Others were kinder, but sceptical that the deal would prove a success. Chris Stirling, European head of chemicals and pharmaceuticals at KPMG, said: "Pfizer is in a more precarious position than most [in relation to the loss of revenue associated with Lipitor losing its patent protection], and now is certainly the right time for more deals, especially given the balance sheet power and strong cash positions of most pharmaceutical companies. The problem is that it is difficult to see too many more mega-mergers like this one. They haven't generally worked in the past and there is certainly no reason to think that they will now."

Pfizer's chairman and chief executive, Jeffrey Kindler, was typically upbeat, saying that "the combination of Pfizer and Wyeth provides a powerful opportunity to transform our industry. It will produce the world's premier biopharmaceutical company whose distinct blend of diversification, flexibility, and scale positions it for success in a dynamic global health care environment."

Despite the dual threats of generic competition and hostile administrations, the drug groups have the advantage of being sheltered from the worst of the global recession, given the non-cyclical nature of the drugs market. With most in the envious position of still having the advantage of strong cash flows, the companies are in a position to circumvent the industry's troubles, whether it is by buying big rivals in the case of Pfizer, or targeting more subtle deals in more specialist markets. The UK's biggest pharmaceutical group, GSK, formed in 2000 by the $79bn mega-merger between Glaxo Wellcome and SmithKline Beecham, is shunning the type of deal completed by Pfizer yesterday. Andrew Witty, who became chief executive last May, signalled on taking the job that GSK would target the rapidly growing emerging markets, or smaller companies that worked in GSK's areas of "core competences", such as respiratory disease. While careful not to directly criticise the Pfizer/Wyeth deal, a spokesman said it was "highly unlikely" the company would look for a mega-merger of its own. "It would be necessary to dem-onstrate the value of a mega-merger and Andrew Witty has stated that he does not see that as the best way to go." In recent months, GSK has bought a handful of emerging businesses and announced UK job losses in plants that manufacture treatments approaching the end of their patent protection.

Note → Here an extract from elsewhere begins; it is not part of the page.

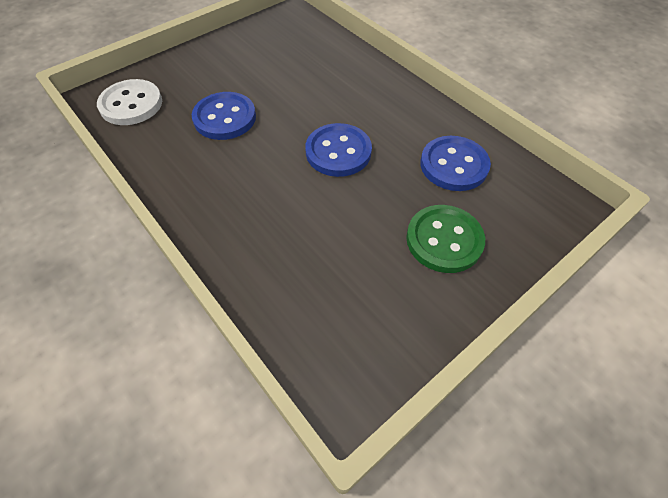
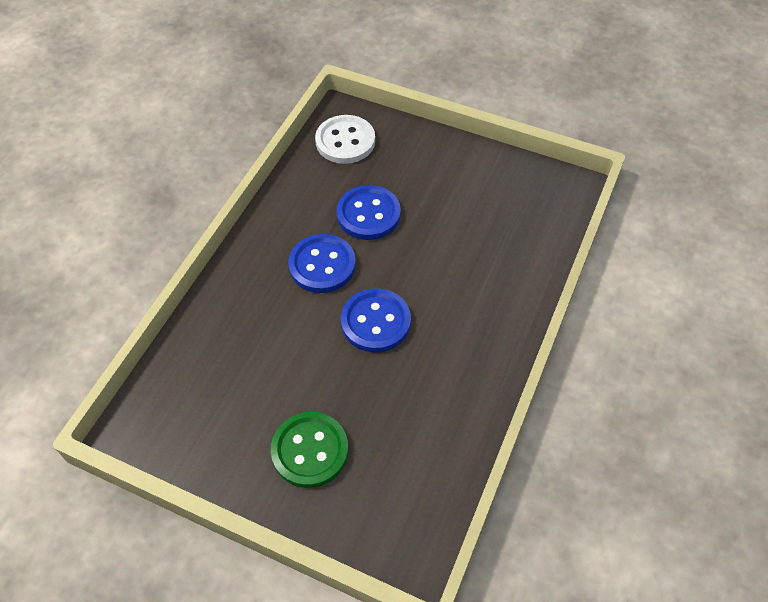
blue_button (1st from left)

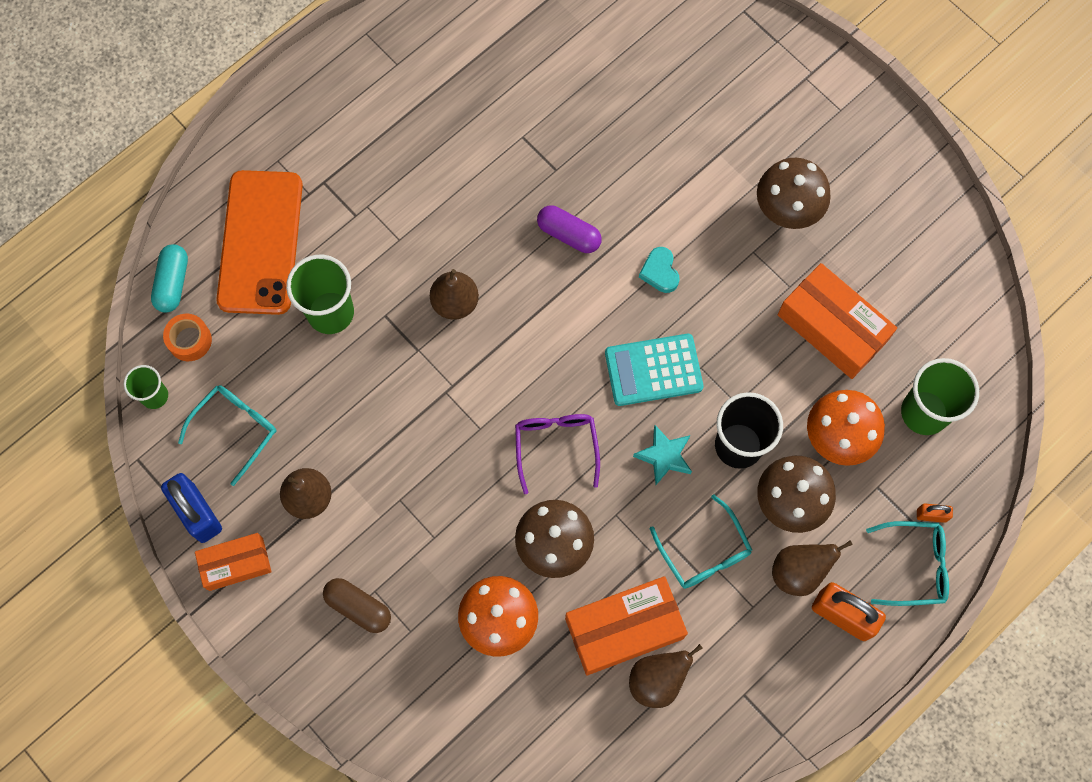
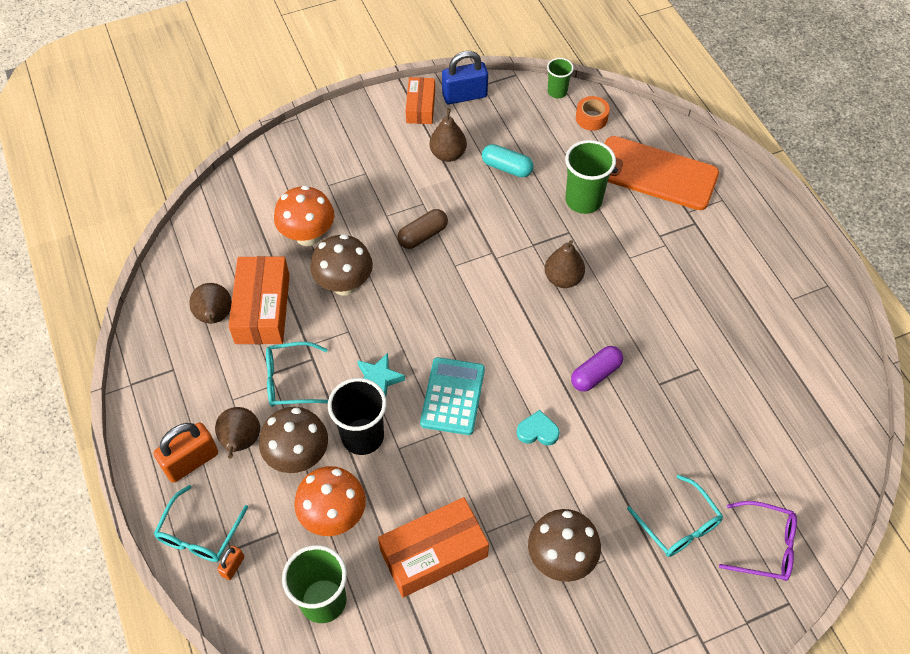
aqua_capsule
aqua_eyeglasses (3rd from left)
russet_capsule
royal_purple_eyeglasses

The Anglo-Swedish group AstraZeneca says it is more likely to seek licensing partnerships, rather than engaging in mergers.

Many people are expecting a sea-change from President Obama's new administration. For the global pharmaceutical industry, it may not be a welcome one and with the drugs groups scrambling to find the best way of protecting revenues and breaking into new, higher margin sectors, the market may well see more unlikely merger deals, some of which are certain to be in need of drastic surgery some way down the line.